Fotografías populares por Alejo Carpentier

Literatura

Hay una anécdota que sintetiza para mí todo el espíritu rococó del 1900… Cierta dama parisiense dotada de ilustre nombre de guerra, y cuyas formas opulentas y gloriosas pueden admirarse todavía, algunas tardes en el bar de La Coupole, llegó a ser tan famosa por sus aventuras galantes, en aquella época tan remota, que el exkaiser Guillermo II le manifestó, por vías discretas, su deseo de conocerla más íntimamente. La dama no se dejó asombrar por el honor conferido a su reputación, y respondió, sin pérdida de tiempo, al brillante emperador: -Acepto… Si nos devuelve la Alsacia y la Lorena.

Hay una anécdota que sintetiza para mí todo el espíritu rococó del 1900… Cierta dama parisiense dotada de ilustre nombre de guerra, y cuyas formas opulentas y gloriosas pueden admirarse todavía, algunas tardes en el bar de La Coupole, llegó a ser tan famosa por sus aventuras galantes, en aquella época tan remota, que el exkaiser Guillermo II le manifestó, por vías discretas, su deseo de conocerla más íntimamente.

La dama no se dejó asombrar por el honor conferido a su reputación, y respondió, sin pérdida de tiempo, al brillante emperador:

-Acepto… Si nos devuelve la Alsacia y la Lorena.

Emiliene d'Alençon
Emiliene d’Alençon

Como era de esperarse, la aventura se detuvo en este prólogo heroico, fijando, sin embargo, el rasgo típico de años en que las artistas de “varietés” solían conocer de muy cerca a las cabezas coronadas.

Hoy, cuando recordamos a las heroínas de tantas aventuras celebres, pensando que hicieron perder la cabeza a más de un príncipe europeo, no podemos reprimir una sonrisa un tanto irónica. Como testimonio de sus encantos idos, esas mujeres privilegiadas sólo pudieron legarnos sus fotografías.  ¡Y qué fotografías aquellas! Los primitivos artistas de la cámara encargados entonces de fijas sus figuras, acumularon en ellas toda la cursilería de una época cursi. Las formas delicadas de Liana de Pougy, Emiliene d’Alencón, Cleo de Merode, la bella Otero, Mademoiselle Geraldine, y otras de menor cuantía, llegan hasta nosotros, por obra del retrato fotográfico, acompañadas de actitudes, ojos al cielo, manos unidas, alas de ángeles, tules, trajes de ciclista, ramos de flores con varios pisos, y “fondos” más o menos bucólicos, mostrando puentes de idilio, sauces llorones, columnas truncas, y boscajes esfumados.

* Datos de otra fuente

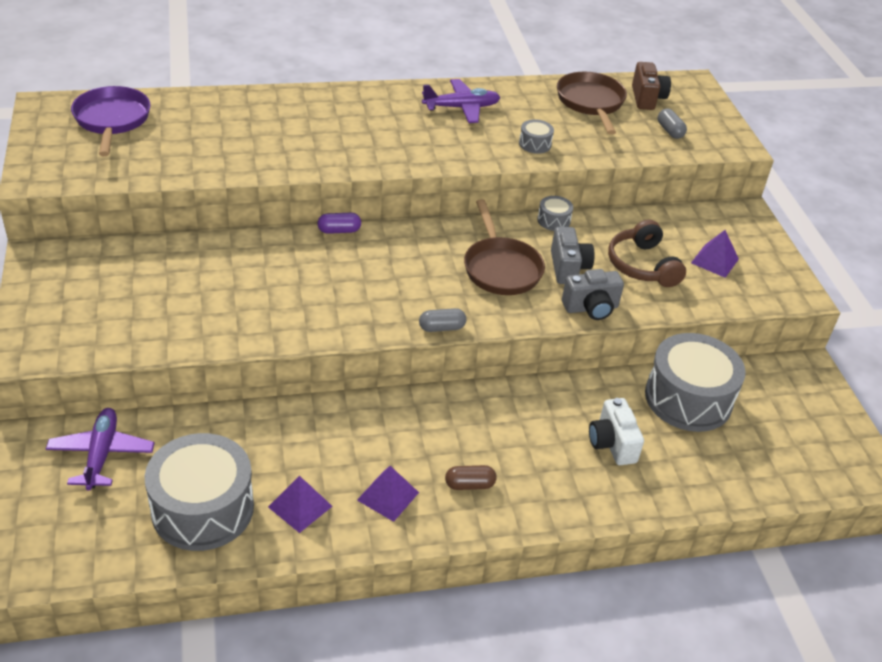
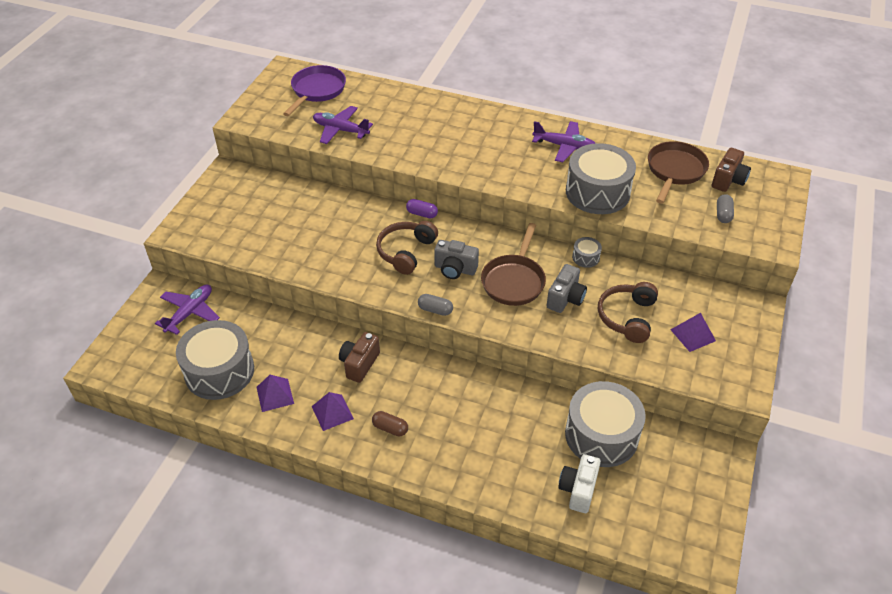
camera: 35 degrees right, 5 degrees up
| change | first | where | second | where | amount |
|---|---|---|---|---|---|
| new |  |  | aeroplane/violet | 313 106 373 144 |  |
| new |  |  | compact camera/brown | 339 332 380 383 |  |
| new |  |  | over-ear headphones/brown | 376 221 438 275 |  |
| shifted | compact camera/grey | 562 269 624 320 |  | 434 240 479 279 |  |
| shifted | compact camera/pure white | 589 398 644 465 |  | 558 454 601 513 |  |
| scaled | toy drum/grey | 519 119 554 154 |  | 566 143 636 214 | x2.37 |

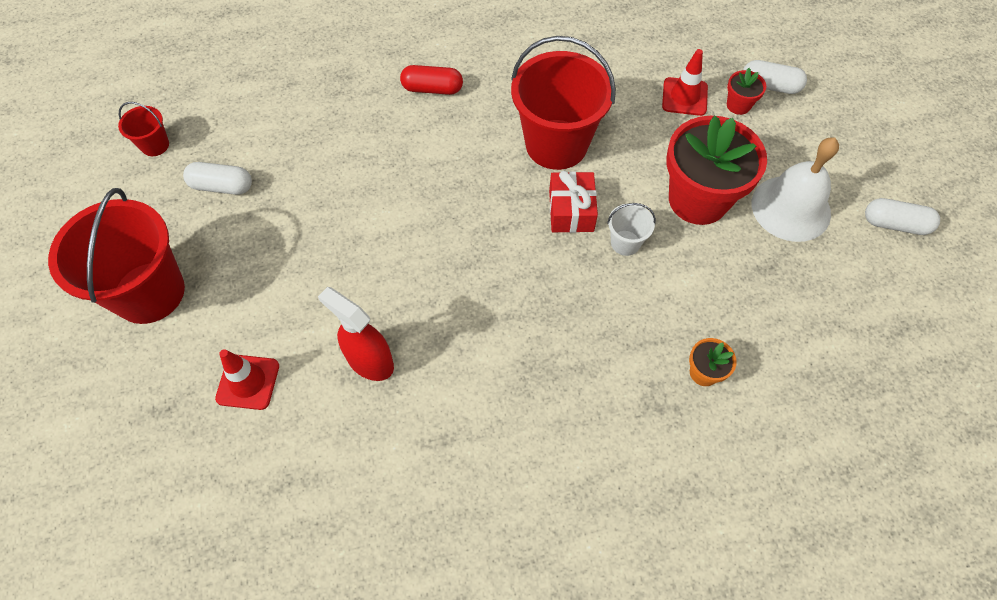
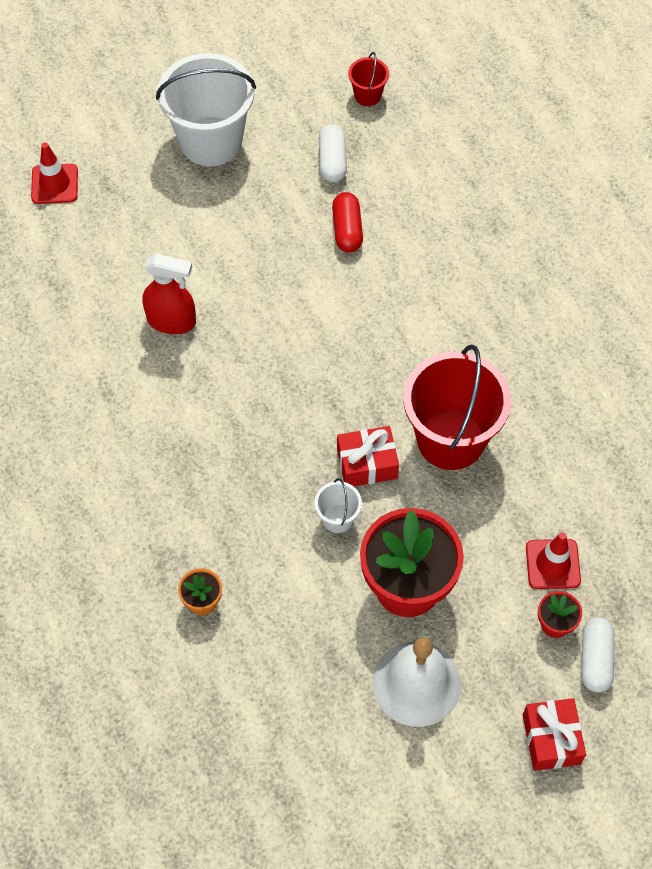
camera: 80 degrees right, 0 degrees up
| change | first | where | second | where | amount |
|---|---|---|---|---|---|
| gone | pill shape/pure white | 865 198 940 235 |  |  |  |
| new |  |  | wrapped gift/crimson | 523 698 586 771 |  |
| shifted | safety cone/crimson | 215 349 279 410 |  | 31 143 78 204 |  |
| shifted | pill shape/crimson | 400 65 463 95 |  | 332 192 363 253 |  |
| repainted | pail/crimson | 48 188 185 324 | pail/pure white | 156 53 256 167 |  |
| rotated | spray bottle/crimson | 318 287 394 381 |  | 142 254 196 334 | 75 degrees clockwise |

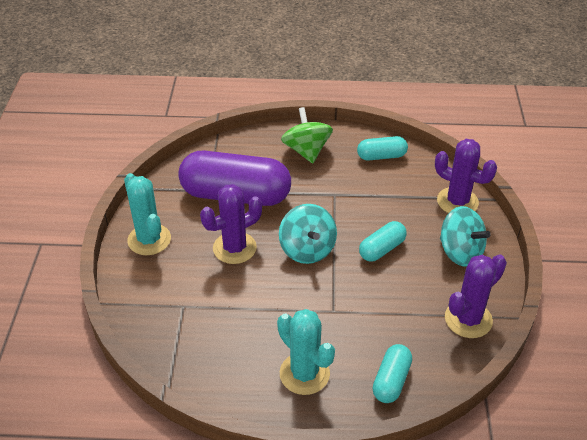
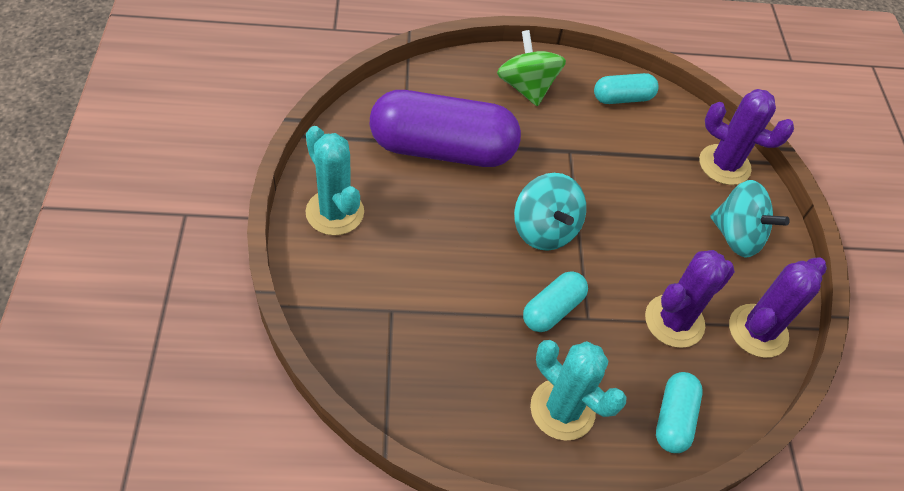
camera: 10 degrees left, 10 degrees up
| change | first | where | second | where | amount |
|---|---|---|---|---|---|
| shifted | cactus/violet | 200 184 262 264 |  | 645 250 735 348 |  |
| shifted | pill shape/aqua | 359 221 407 262 |  | 523 271 588 332 |  |

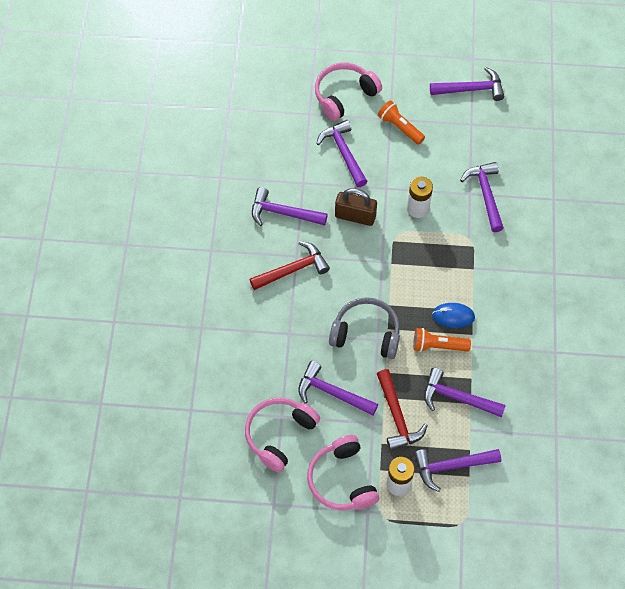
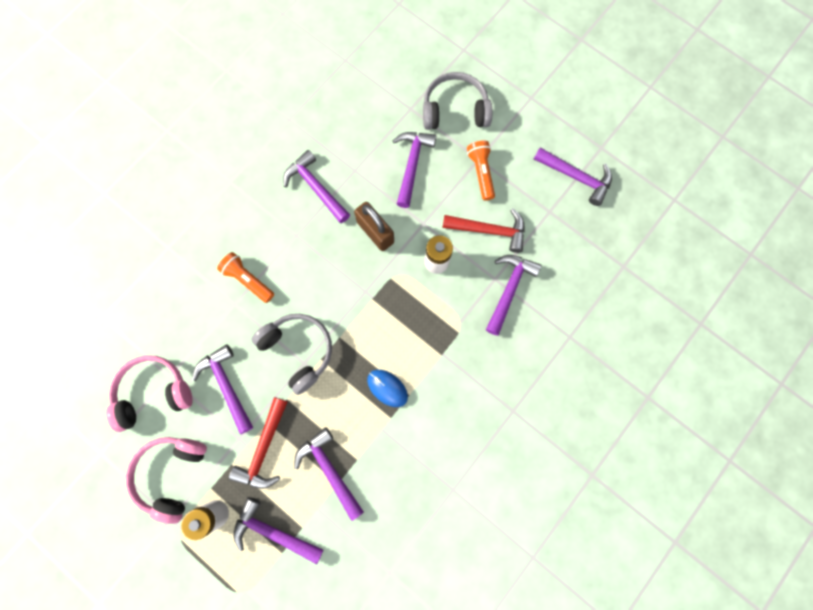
camera: 35 degrees right, 15 degrees up
| change | first | where | second | where | amount |
|---|---|---|---|---|---|
| shifted | carpenter's hammer/crimson | 250 241 330 290 |  | 442 209 525 253 |  |
| shifted | flashlight/bright orange | 413 328 471 352 |  | 217 252 274 303 |  |
| repainted | over-ear headphones/rose-pink | 315 63 382 121 | over-ear headphones/grey | 423 72 492 130 |  |

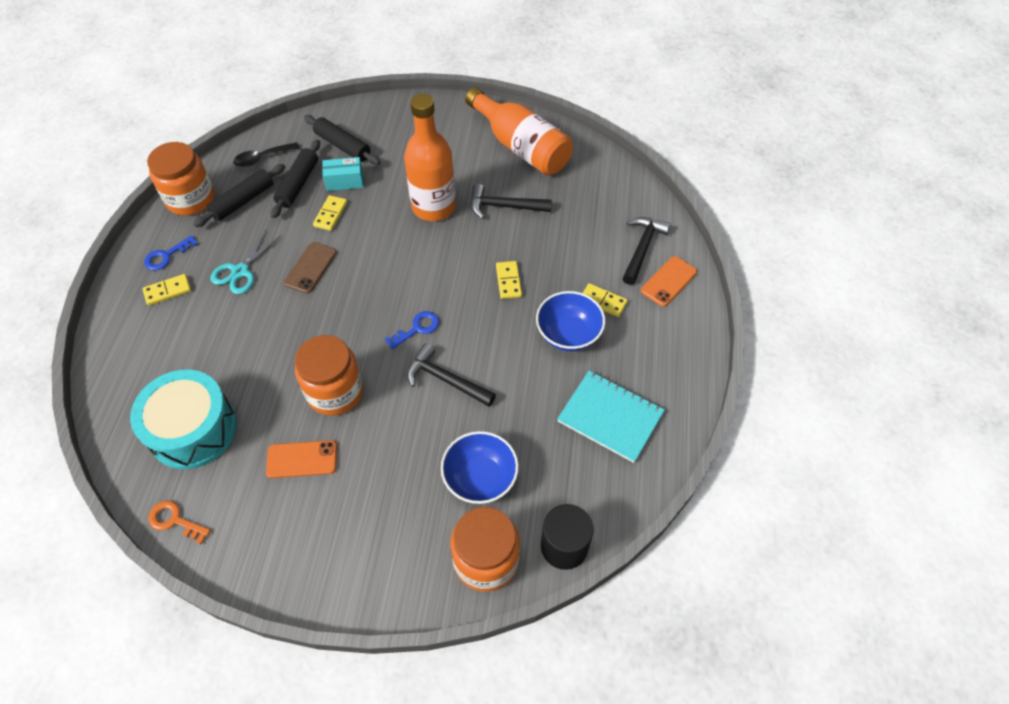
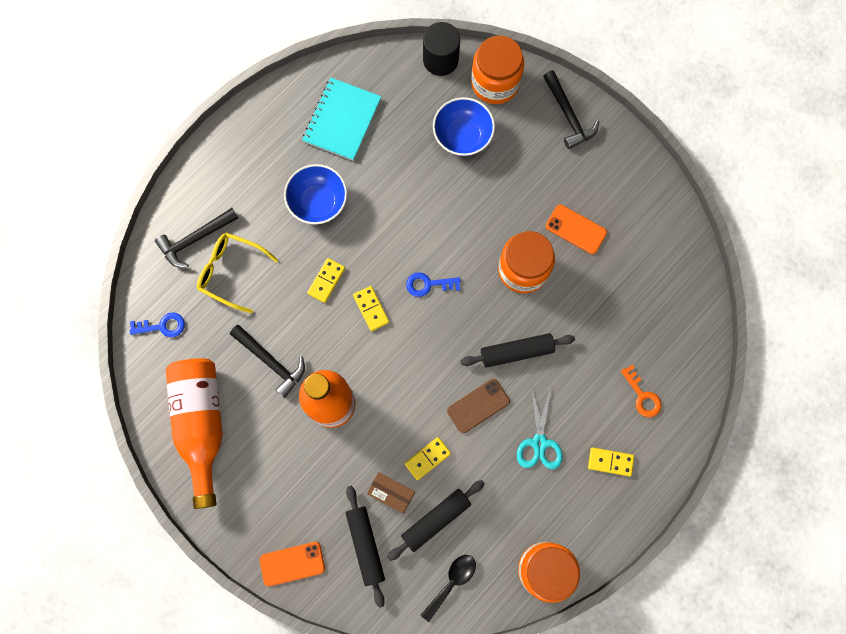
camera: 145 degrees left, 20 degrees up
| change | first | where | second | where | amount |
|---|---|---|---|---|---|
| gone | toy drum/aqua | 130 370 237 469 |  |  |  |
| new |  |  | eyeglasses/golden | 197 232 278 314 |  |
| shifted | key/blue | 144 235 198 270 |  | 130 312 185 337 |  |
| shifted | key/bright orange | 148 501 211 545 |  | 621 365 662 417 |  |
| shifted | dough roller/ebony | 193 164 285 227 |  | 461 333 575 368 |  |
| shifted | carpenter's hammer/ebony | 407 344 496 407 |  | 543 70 599 149 |  |
| shifted | domino tile/golden | 583 283 628 317 |  | 353 286 389 331 |  |
| shifted | smartphone/bright orange | 641 256 697 307 |  | 260 542 325 587 |  |
| repainted | package/aqua | 322 157 364 191 | package/brown | 367 472 415 514 |  |
| rotated | pair of scissors/aqua | 211 230 281 294 |  | 517 386 563 469 | 120 degrees clockwise |
| rotated | spoon/ebony | 233 142 299 167 |  | 421 555 476 622 | 60 degrees counterclockwise |
| rotated | notebook/aqua | 557 371 665 463 |  | 302 78 381 161 | 45 degrees clockwise |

Por alrededores del año 1900, la fotografía era ya calificada de “arte”, pero cuando el fotógrafo hundía la cabeza en las tinieblas misteriosas de su acordeón, el paciente endomingado, con la cabeza sostenida por tres soportes de alambre, creía a veces, seriamente, que “un pajarito” acabaría por salir del ojo del lente.

El auge primero de la fotografía originó dos géneros de postales, totalmente desconocidos a mediados del siglo pasado: la postal picaresca y la postal amorosa. La postal picaresca presentaba asuntos pocos variados: bañistas de Trouville o de Ostende, luciendo medias negras, hermético maillot de anchas rayas horizontales, y sosteniendo, generalmente, una red de cazar mariposas en una mano; otras desarrollaban el eterno tema de la dama, cubierta de encajes y llevando mitones, que asegura una de sus ligas con aire cómplice.

La postal amorosa subsiste aún en su forma original: ofrece variaciones infinitas del motivo de la joven que alza los ojos hacia una nubecilla que flota la imagen de un caballero soñador, o combina parejas en actitudes más o menos santas. Estas postales siempre vienen acompañadas de inscripciones tales como: “siempre pensando en ti”, “sufro cuando estas ausente”, “eres la presentida”, “hay algo que no me atrevo a decirte”, o “siempre unidos”.

Bella Otero
Bella Otero

La única diferencia entre las postales de este género que se imprimían hace veinte y cinco año y las que se venden hoy, está en que, al juzgar por ellas, la mujer ha evolucionado considerablemente en lo que se refiere a su ideal del hombre. Los primero representantes del sexo fuerte que intervenían en las tiernas escenas, eran unos caballeros graves, de unos cuarenta años, vestidos de frac y dotados de enormes bigotes y a menudo de barba. Poco a poco la imagen masculina se ha ido suavizando, hasta trocarse, en nuestro días, por las de unos jovencitos empomados, propietarios de indumentarias fantasiosas y afectadas – a veces pullovers multicolores –, que acaban por parecer más femeninos que sus enamoradas compañeras… Por lo demás, tocante a “iluminaciones” rosadas y azules, y a piedrecitas plateadas fijadas en las tiaras, cinturones y sortijas, la fórmula de estas postales no ha variado. Siguen siendo, por ello, una de las más deliciosas manifestaciones folklóricas de las ciudades modernas.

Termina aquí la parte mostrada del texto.